A – C’est une vision malthusienne, tout simplement.
B – Malthusianiste.
A – Comment?
B – On dit comme ça mais qu’importe. J’assume. Mais c’est limitatif. Ce que je dis, c’est que le paradoxe pourrait se résumer ainsi : soit nous privilégions la croissance, et alors nous devons détruire notre planète, accentuer les inégalités entre les personnes d’une même nation et aussi entre nations, quitte à devoir soumettre à nouveau l’Afrique, pour finalement engager l’humanité sur le chemin de sa perte, avec inévitablement une bonne guerre en conclusion, soit nous engageons le pays sur la voie de la raison, de l’équilibre, de la qualité, ce qui implique moins d’utilisation de ressources, une optimisation de l’ensemble des actions, donc une perte nette de PIB et, pour compenser les destructions massives d’emploi, un partage généralisé et réel (pas comme pour les 35 heures) du temps de travail où beaucoup y perdront en pouvoir d’achat immédiat, même si ce dernier se rétablira relativement dans le temps, car on orientera la consommation vers le moins et mieux. En bref : si on veut durable, il faut une révolution qui permettra de tout rééquilibrer et accepter quelques années de souffrances pour dans dix à vingt ans avoir une société heureuse et prospère (ce qui ne veux pas dire basée sur l’argent); mais si on veut être réélus dans quatre ans, il faut des mesures qui favorisent l’investissement immédiat et créent des emplois rapidement, même si cela n’aura qu’un effet retardateur sur la chute finale.

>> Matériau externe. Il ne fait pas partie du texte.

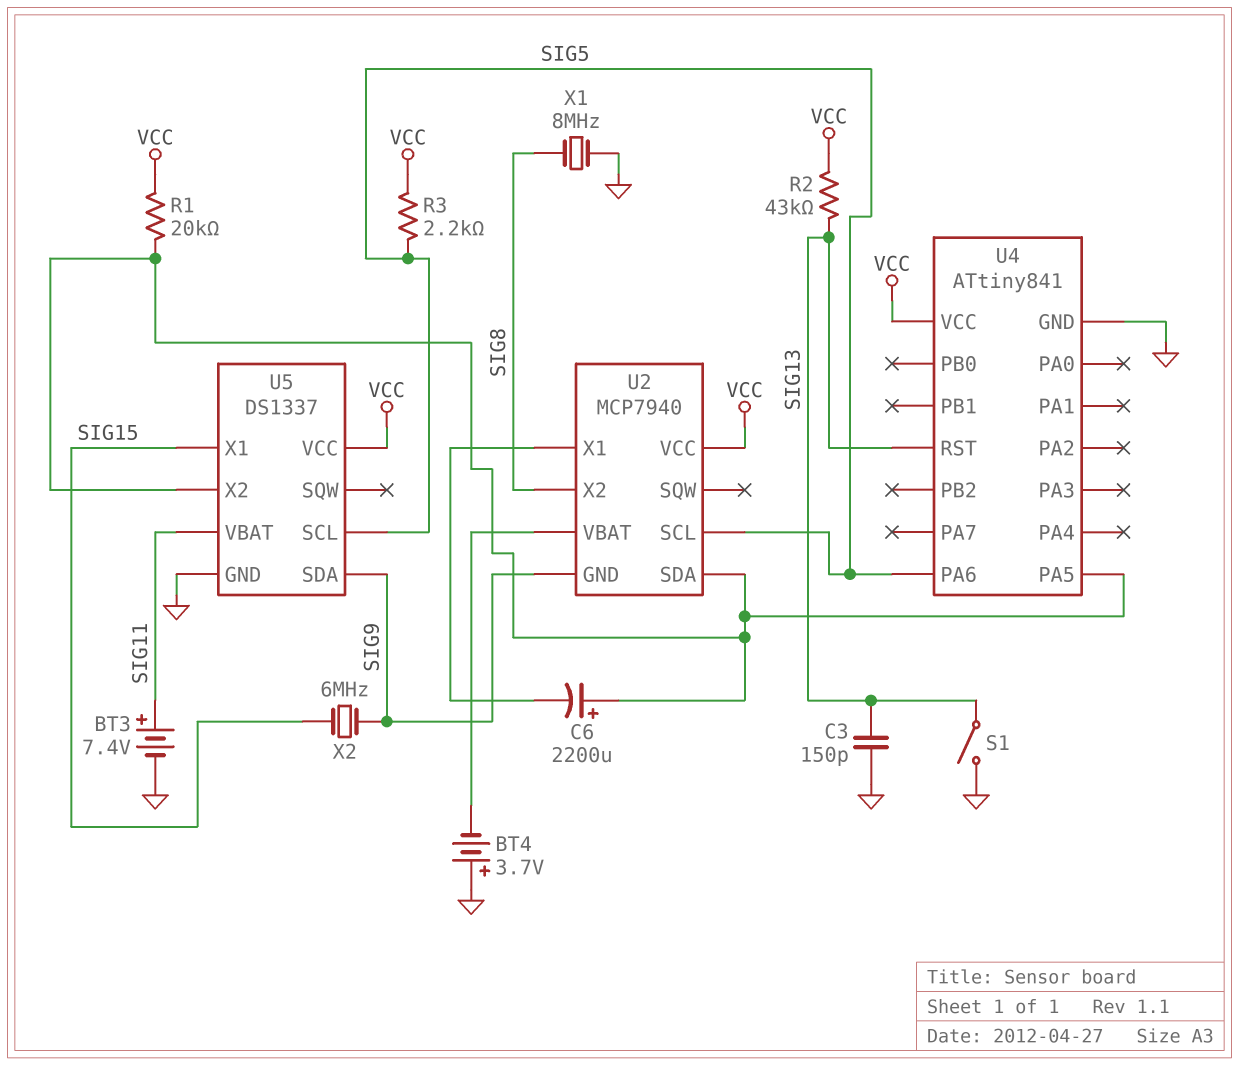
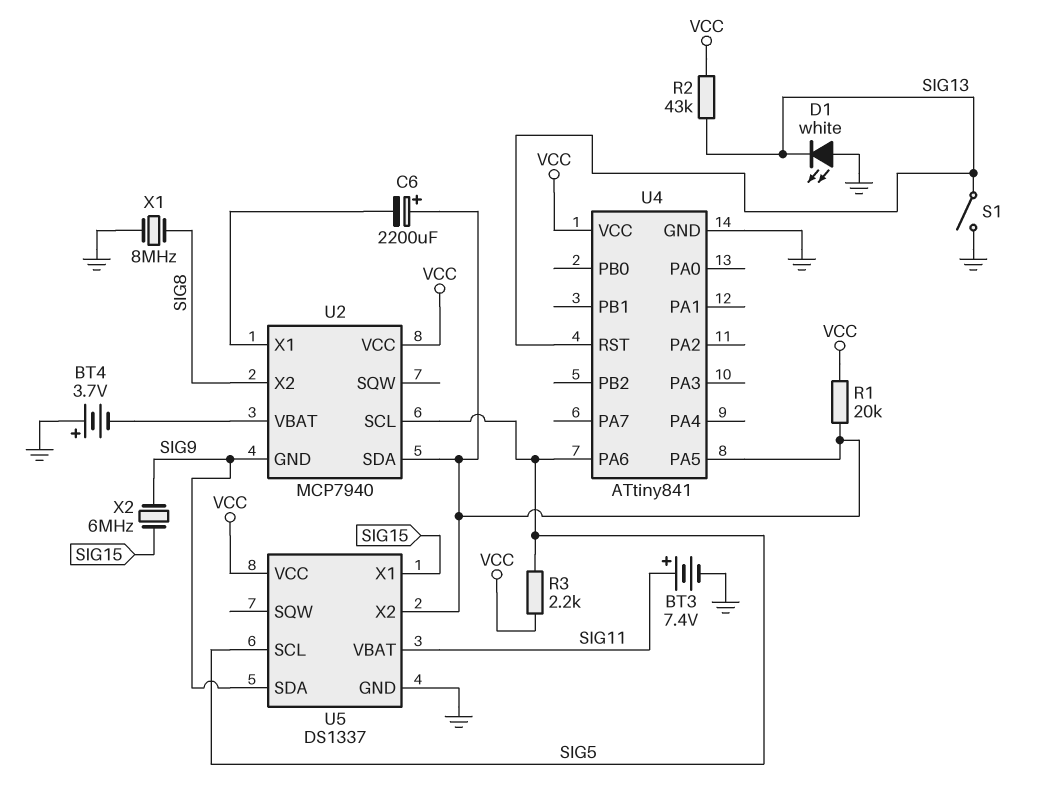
C3: 150pF (GND, SIG13) -> none
D1: none -> LED white (A GND, K SIG13)

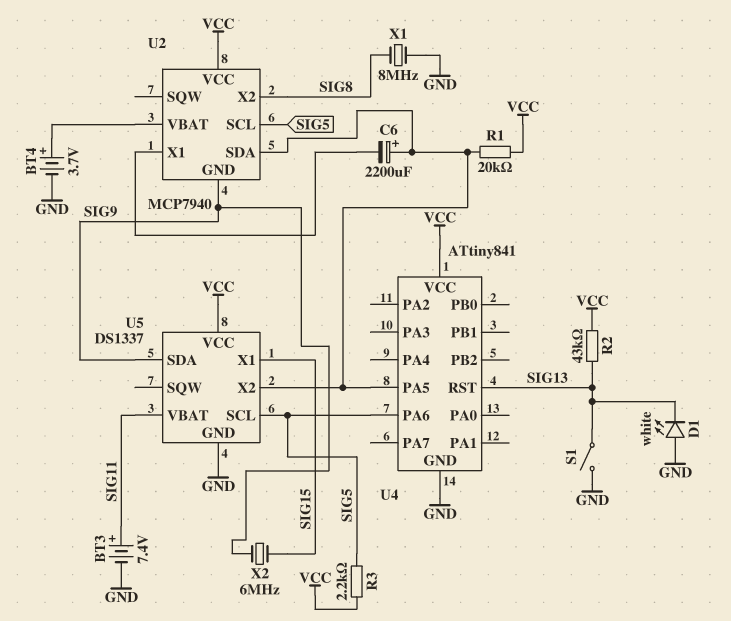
BT4: 3.7V (plus GND, minus U2/VBAT) -> 3.7V (plus U2/VBAT, minus GND)

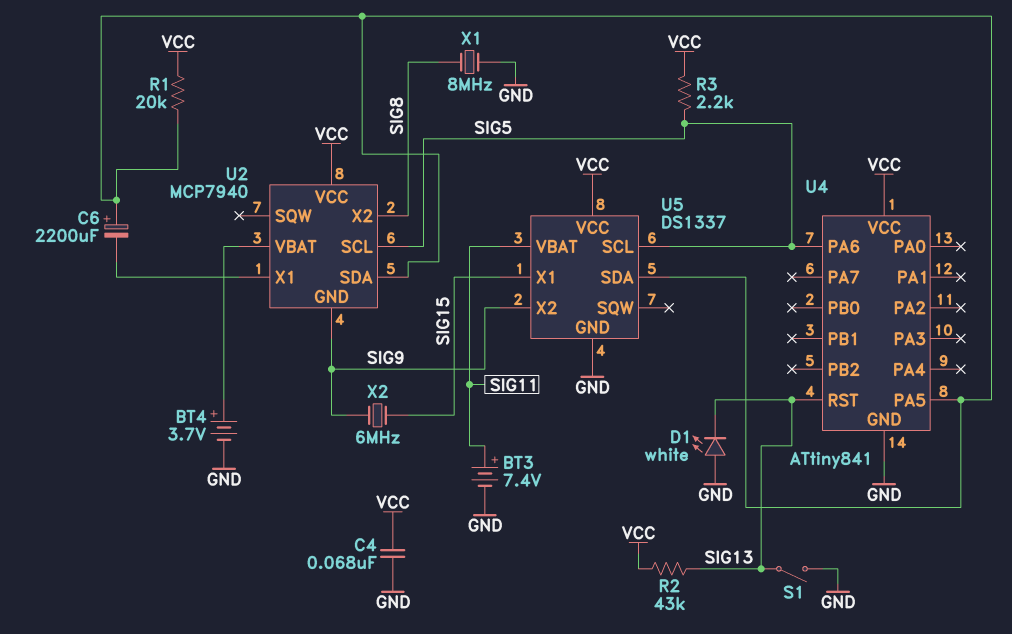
C4: none -> 68nF (GND, VCC)
U5 pin SDA: SIG9 -> U2/SDA
U5 pin X2: U2/SDA -> SIG9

A – Mouais. Bon. C’est pas que je n’aime pas discuter avec toi, mais le conseil est dans une heure et nous n’avons pas fixé l’ordre du jour.

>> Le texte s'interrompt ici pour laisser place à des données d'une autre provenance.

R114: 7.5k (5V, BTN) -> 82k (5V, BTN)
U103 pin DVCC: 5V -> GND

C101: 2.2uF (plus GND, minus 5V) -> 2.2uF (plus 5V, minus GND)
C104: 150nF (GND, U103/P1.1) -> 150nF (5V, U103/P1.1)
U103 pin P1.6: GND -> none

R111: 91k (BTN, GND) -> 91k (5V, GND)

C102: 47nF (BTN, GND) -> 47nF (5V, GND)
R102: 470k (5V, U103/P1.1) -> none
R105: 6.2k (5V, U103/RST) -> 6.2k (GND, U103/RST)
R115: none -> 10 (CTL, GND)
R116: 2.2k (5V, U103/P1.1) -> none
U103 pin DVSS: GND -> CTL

B – Tu veux dire que nous n’avons pas décidé s’il fallait le revoir. L’ordre du jour est fixé selon les modalités de la constitution.

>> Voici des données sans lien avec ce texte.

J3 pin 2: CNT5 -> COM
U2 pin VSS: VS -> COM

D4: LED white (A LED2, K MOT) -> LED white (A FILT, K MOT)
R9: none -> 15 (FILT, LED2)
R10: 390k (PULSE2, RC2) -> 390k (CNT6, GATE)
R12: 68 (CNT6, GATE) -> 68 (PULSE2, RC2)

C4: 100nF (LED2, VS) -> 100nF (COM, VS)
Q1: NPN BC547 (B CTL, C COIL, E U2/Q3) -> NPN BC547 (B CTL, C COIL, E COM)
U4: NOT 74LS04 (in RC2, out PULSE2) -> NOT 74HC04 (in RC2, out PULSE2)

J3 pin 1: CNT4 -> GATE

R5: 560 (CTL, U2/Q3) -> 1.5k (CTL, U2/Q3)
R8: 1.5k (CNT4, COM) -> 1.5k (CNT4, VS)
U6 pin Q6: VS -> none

A – Si tu veux, mais alors : On ajoute un point sur la moralisation?
B – Je ne sais pas. J’hésite.
A – Ecoute, c’est toi le Président, hein? Moi j’ai déjà l’assemblée, les ministres, la presse, le quotidien… tu décides, j’applique.
B – Ce qu’il faudrait, c’est une bonne dictature.
A – Comment?
B – Oui, quoi. Et pas au niveau de la France, on se ramasserait car avec ce putain de nucléaire on en a pour cinquante ans de dépendance énergétique. Non. Au niveau d’un ensemble comme l’Europe. Oui. Comme ça. Un type qui imposerait toutes les réformes sans que l’on puisse répliquer… Même pas tien. Il ne s’agit même plus de réformer. Non, c’est trop tard. Le type reconstruirait tout. Etablirait les équilibres, assurerait une vision à long terme de la société et garantirait sa stabilité. Il aurait les pleins pouvoirs pendant une période donnée et pourrait éventuellement étouffer les contestations des corporations trop enclines à protéger leurs petits intérêts. Il serait entouré de philosophes et regarderait l’ensemble pendant une période définie, par exemple dix ans. Oui. Il faut au moins cela. Pendant dix ans le peuple, via les parlementaires, lui donnerait les pleins pouvoirs pour refondre (je trouve ce terme plus pertinent que refonder) la société et ses équilibres. Puis il redonnerait le pouvoir au peuple une fois le système stabilisé et performant. Il y aurait un peu de casse, mais au moins on aurait sauvé durablement un ensemble de centaines de millions de personnes… je suis désolé mais je crois que la seule possibilité de salut passe par cette étape.
A – Bon. Et pour le conseil des ministres?
B – Quoi, le conseil des ministres?
A – Quel message doit-on faire passer?
B – Le même que d’habitude : Le gouvernement travaille au redressement économique et moral de la Nation.